At the May 23 meeting, Watson said the casinos mail out $10 free play coupons. Not having the coupons taxed will jump start gaming numbers. Isenhart said that Colorado is the only one of several states that has the tax, and not having the tax will help the bottom line revenues for the County.
Engels said the Central City Alderman Jeff Aikens spoke passionately against it and had a concern that smaller casinos would not benefit from not having the tax. Watson said, “That is a concern, but I think we’re aware of our fiduciary responsibility to pass it.” She said the Board would get something for review.
County Attorney Jim Petrock said his office is working on amending the County’s resolution regarding marijuana grows and has drafted an ordinance that would authorize grow facilities on a countywide basis. It is based on using licenses and having a license fee of $15,000.
“If you want to control the number of outlets, you can limit the number,” Petrock said. There would only be an X number of licenses possible. “It’s such an easy way.”
The subject of marijuana grows in the county resurfaced at the Board’s April 11 meeting when the owners of Rocky Mountain Organics (RMO) requested a variance to expand their facility for a marijuana grow. To mitigate potential impacts, RMO offered to voluntarily pay an impact fee of $3.6 per square foot per month, which would generate $108,000.
The Board voted to disallow the variance. Isenhart said they were struggling with how to identify the impact fees. Engles said he wants to see such businesses grow and succeed, but the impact fee wasn’t the way to go about it. The Board needs to step back from the ordinance that does not allow grow operations and rework that.
At the May 23 meeting, Watson said she wanted to be able to take advantage of the benefits of zoning, and Petrock said they can still do that with licenses, which would be on a first-come, first-served basis. “It’s a way to collect a fee up front.”
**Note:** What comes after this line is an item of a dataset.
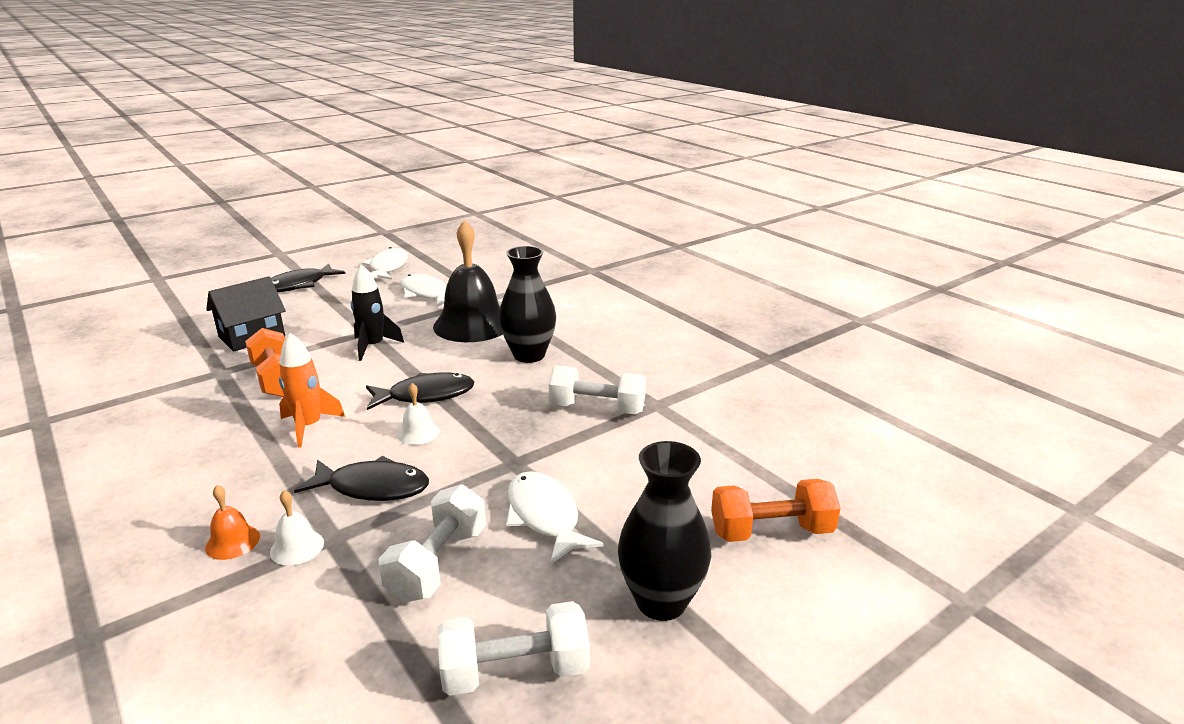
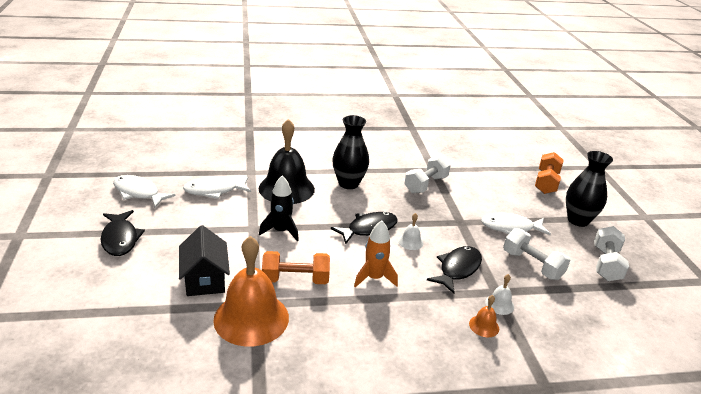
camera: 65 degrees left, 5 degrees up
(193, 376) = (251, 318): none -> orange bell
(425, 395) = (368, 229): black fish -> black fish turned 45 degrees clockwise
Engels said that part the discussion was to leverage the legal market to help control black and gray markets. Petrock said that every year the licenses could be renewable, and they wouldn’t have to try to prove the impact.
Engels asked that, in addition to the license fee, could the ordinance have a measure for an excise tax. How, generally, are excise taxes measured for a grow operation? Petrock said that 5 percent is what other counties have done.
Petrock said that Community Development Director Tony Petersen is okay with it, and Petrock suggested that the Board have a work session on the matter. The ordinance also would address the issue of the number of plants allowed, because the Colorado legislature just changed that.
Watson said they planned to a have work session with Petersen on Thursday, May 25, and Petrock said he could attend that.